Merge "Add improvements to the planner and workflow mechanisms"

2017-01-25 14:33:48 +00:00 · 2017-01-25 14:33:48 +00:00 · 1caeae89d0
commit 1caeae89d0
parent 48e43c82d9 a4fe12b14e
1 changed files with 278 additions and 0 deletions
--- a/specs/ocata/approved/planner-storage-action-plan.rst
+++ b/specs/ocata/approved/planner-storage-action-plan.rst
@ -0,0 +1,278 @@
+..
+ This work is licensed under a Creative Commons Attribution 3.0 Unported
+ License.
+
+ http://creativecommons.org/licenses/by/3.0/legalcode
+
+=====================================
+Improve the storage of the ActionPlan
+=====================================
+
+https://blueprints.launchpad.net/watcher/+spec/planner-storage-action-plan
+
+Problem description
+===================
+
+`Action plan`_ is built by the default `planner`_ of the `decision-engine`_
+service. Every `Action`_ is linked to the next one so we have linked list
+of Actions as result of default planner's work. `Applier`_ service executes
+the action plan. Launching actions in a sequence has negative influence
+on performance, especially if there are a lot of actions. Every action
+must be completed before next action will be run, so it will take
+a lot of time to launch migration actions in sequence.
+
+Use Cases
+----------
+
+As an administrator, I would like to be able to run Action plan that will
+launch actions for every node (compute, network, storage) in parallel.
+
+Proposed change
+===============
+
+We can launch several concurrent actions with the same action weight in
+parallel.
+
+This specification defines two different planner with the same input/output
+dataflow: weight planner and workload stabilization planner. Each planner
+should use new ``parents`` attribute that will store list of actions the
+action is linked to, but there are different ways to fill up this attribute.
+
+Weight planner is designed to get unified way to parallelize execution
+of actions. It knows nothing about structure of specified actions and how they
+are related to each other. The main goal is to build sets of actions ordered by
+their weights. Administrator can specify each action type's weight and its
+parallelization ability.
+Let's show example of acyclic directed graph for this planner:
+
+::
+
+    ---sleep2    ---migration1     ---resize1
+   /         \  /             \   /          \
+  I----sleep1-------migration2------resize2----resize3----E
+                \             /
+                 ---migration3
+
+This graph is built with the following settings:
+
+-----------+--------+-----------------+
+|           | Weight | Parallelization |
+===========+========+=================+
+| Sleep     |   70   |        2        |
+-----------+--------+-----------------+
+| Migration |   60   |        3        |
+-----------+--------+-----------------+
+| Resize    |   50   |        2        |
+-----------+--------+-----------------+
+
+Since there are three resize actions and only two are allowed to be executed
+at the same time, the third resize action will be executed only when
+the previous actions are done.
+
+Weight planner is easy to configure and has to be considered
+as new default planner.
+
+Workload Stabilization planner respects features of action types by allowing
+to affect on building of ``parents``. Some action types like resizing
+the instance should be run only before/after migration of the same instance,
+not in parallel. There are to be specified some constraints:
+
+* Unlinked actions are to be performed in parallel.

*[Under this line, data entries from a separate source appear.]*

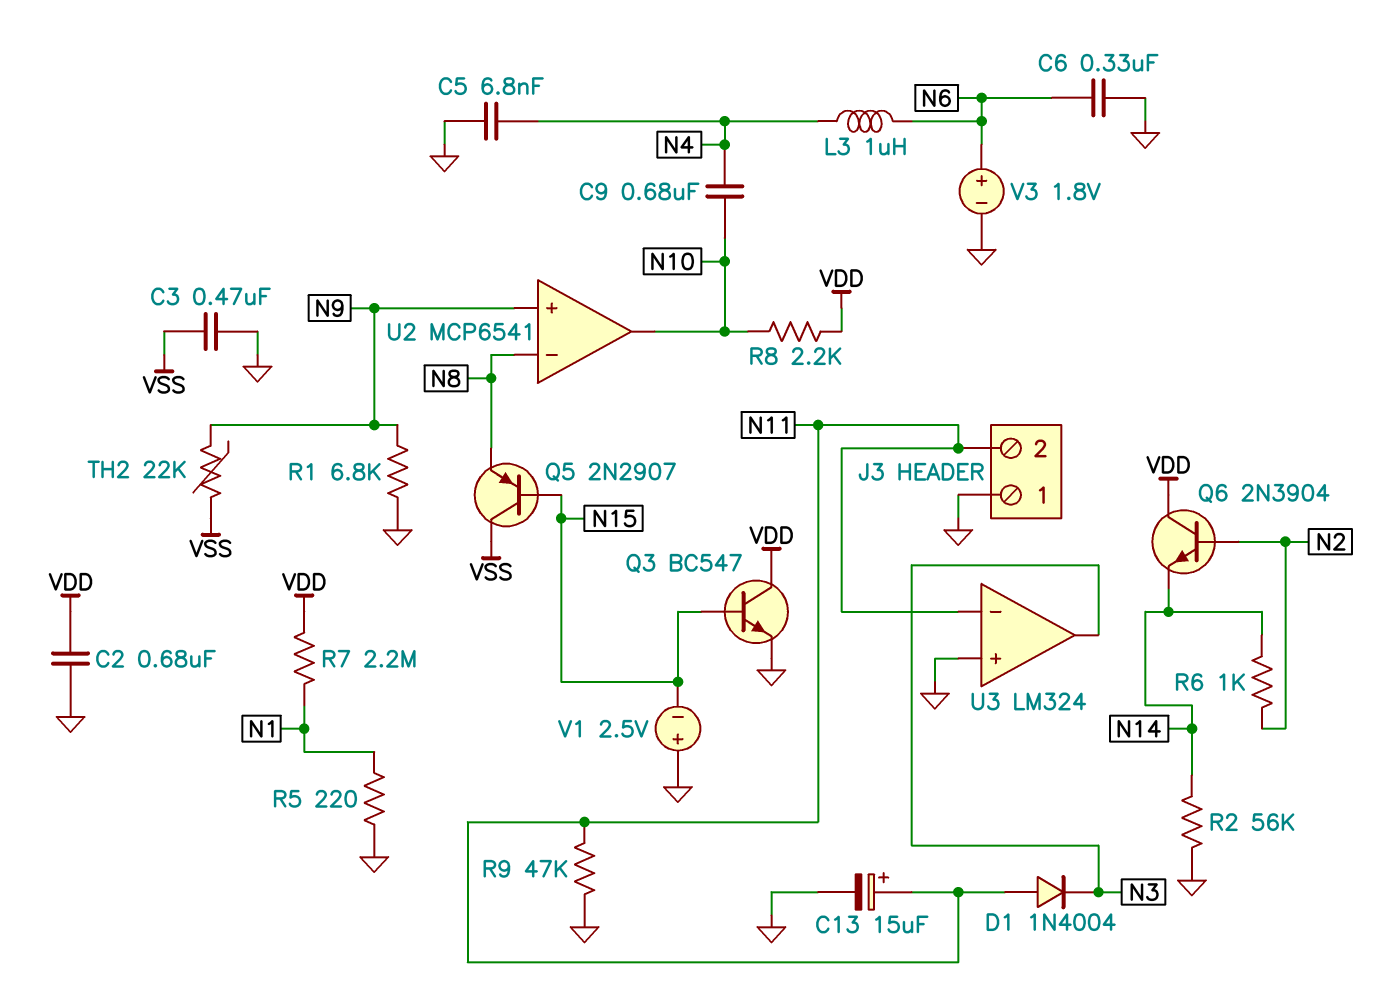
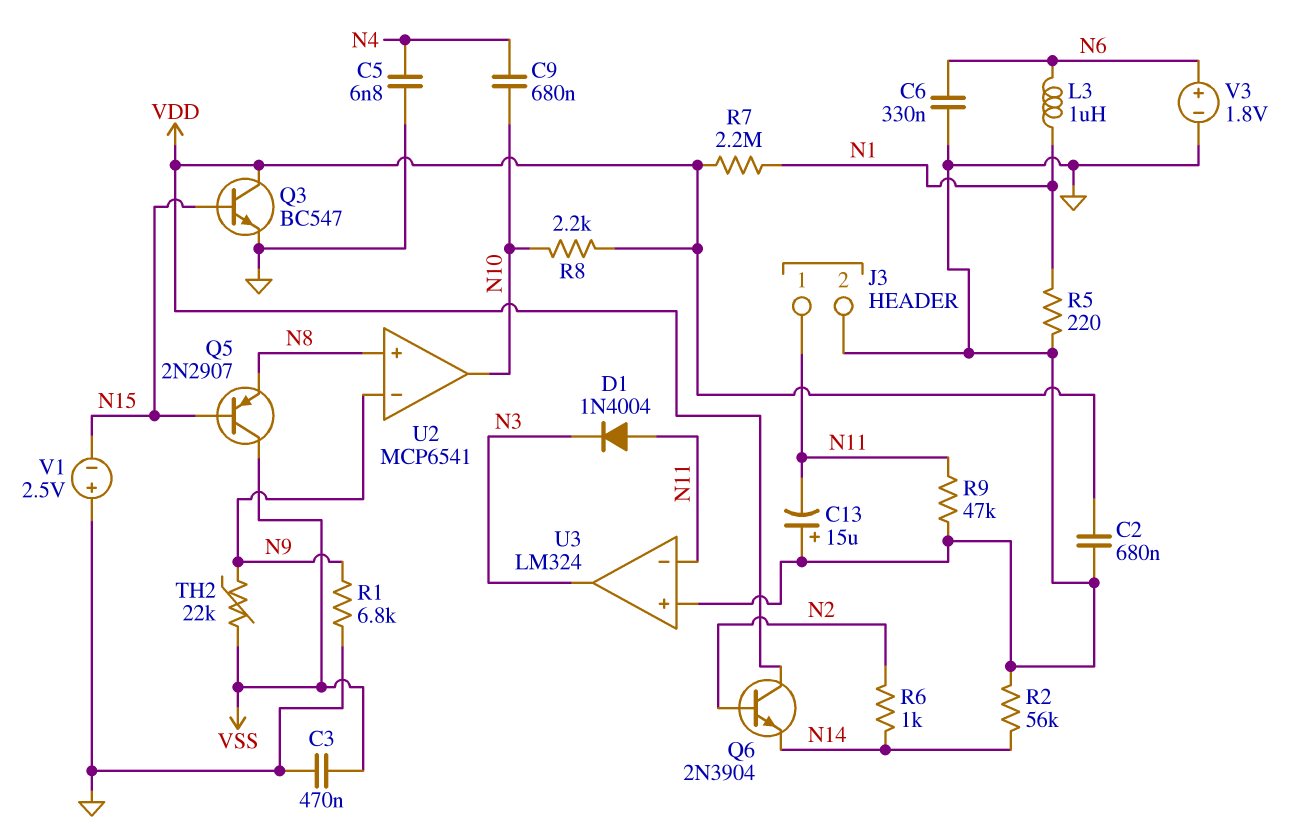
C13: 15uF (plus N11, minus GND) -> 15uF (plus GND, minus N11)
J3 pin 1: GND -> N11
J3 pin 2: N11 -> GND
L3: 1uH (N4, N6) -> 1uH (N1, N6)
U2 pin in+: N9 -> N8
U2 pin in-: N8 -> N9

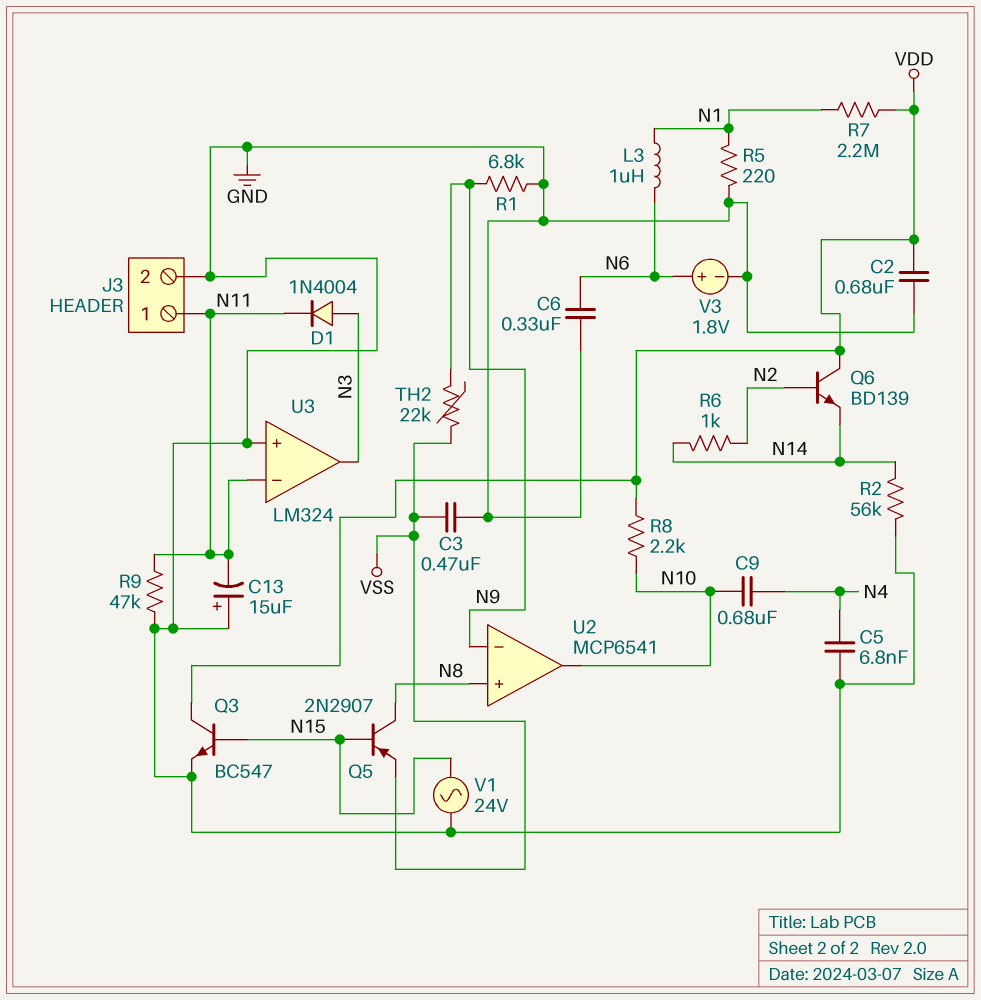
D1: diode 1N4004 (A N11, K N3) -> diode 1N4004 (A N3, K N11)
Q5: PNP 2N2907 (B N15, C VSS, E N8) -> PNP 2N2907 (B N15, C N8, E VSS)
Q6: NPN 2N3904 (B N2, C VDD, E N14) -> NPN BD139 (B N2, C VDD, E N14)
V1: 2.5V (plus GND, minus N15) -> AC 24V (GND, N15)

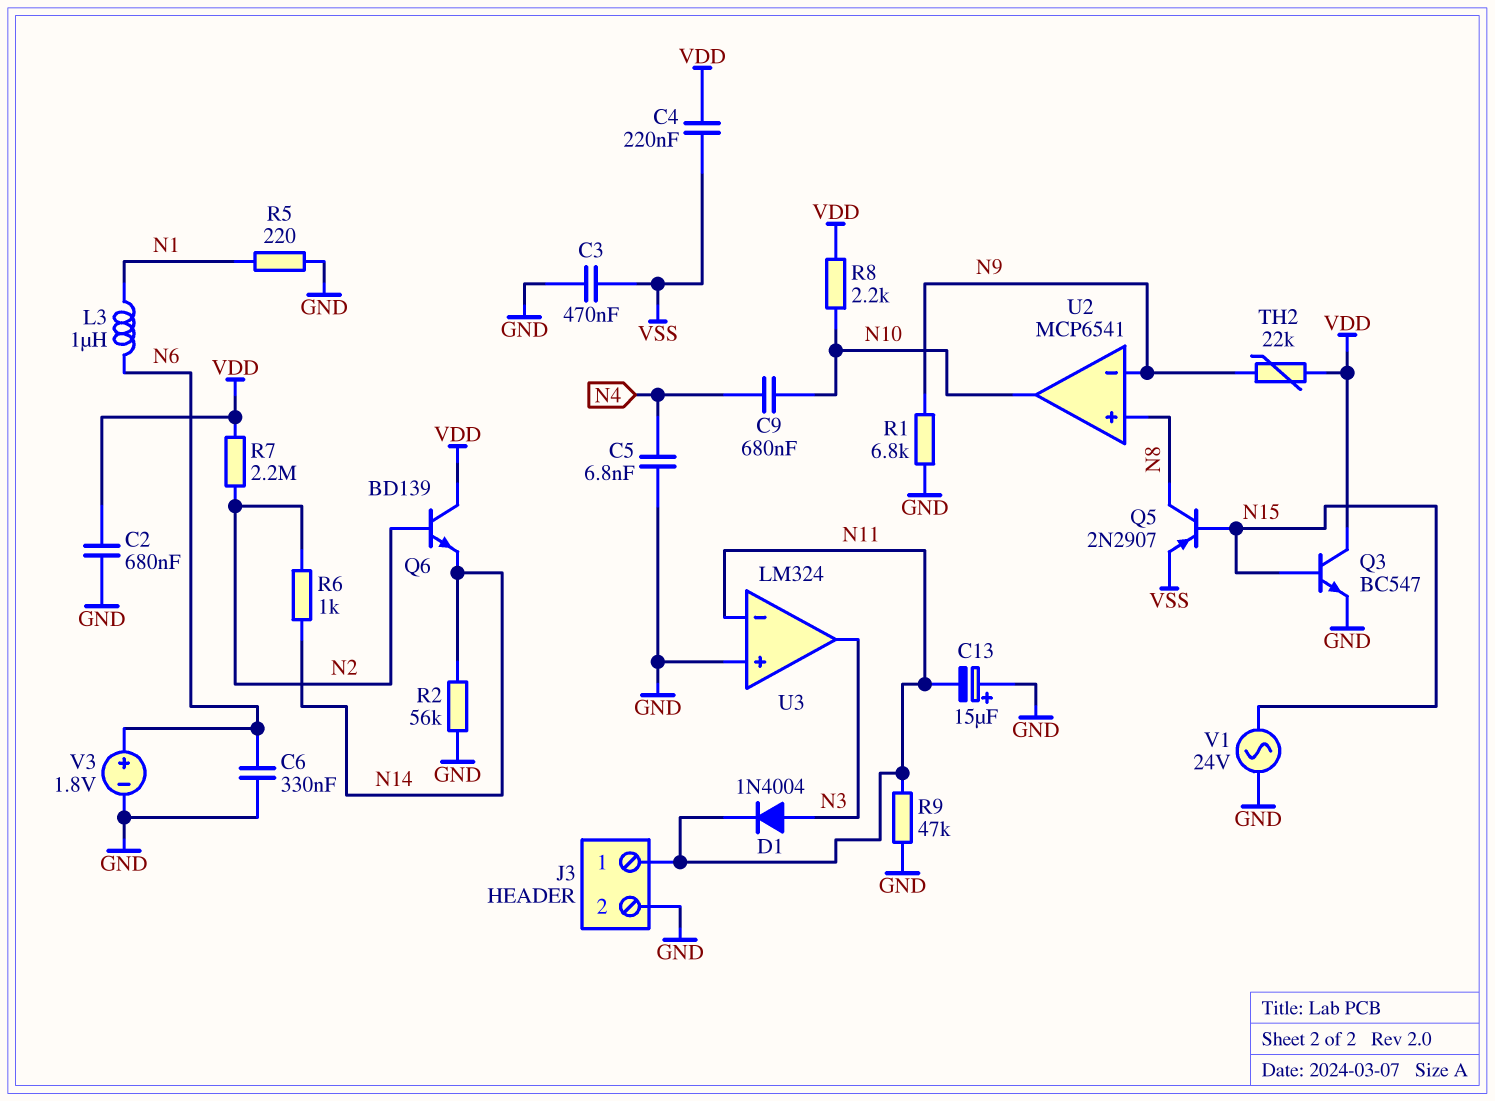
C4: none -> 220nF (VDD, VSS)
R7: 2.2M (N1, VDD) -> 2.2M (N2, VDD)
TH2: 22k (N9, VSS) -> 22k (N9, VDD)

+* Only one action can be performed per instance at one time
+* If there are more than one action per instance, linked actions must be
+  executed in sequence with respect to action weights.
+
+So we can add new attribute ``parents`` that will store list of actions
+the current action is linked to. It can be shown using
+the acyclic directed graph:
+
+::
+
+      ----------------a1(t=dis)-----------
+     /                                    \
+    |                                      \
+    | ----------------a2(t=mig)-------------\
+    |/                                       \
+  I-----a3(t=mig) -- a31(t=res)---------------E
+    |\                                       /
+    | ----------a4(t=resize)----------------/
+    |                                      /
+     \                                    /
+      a5(resource=123, -- a51(resource=123,
+         t=mig)               t=resize)
+
+Here we can see the following links:
+
+* a1 action disables the compute node and is not linked with another action.
+  It can be run in parallel with other action (there is no constraint).
+* a2 action migrates the instance and is not linked with another action.
+  It can be run in parallel with other action (there is no constraint).
+* a3 action migrates the instance and is parent to a31 action.
+  It can be run in parallel with other action.
+* a31 action resizes an instance after this last one had been migrated
+  by action a3.
+* a4 action resizes the instance and is not linked with another action.
+  It can be run in parallel with other action (there is no constraint).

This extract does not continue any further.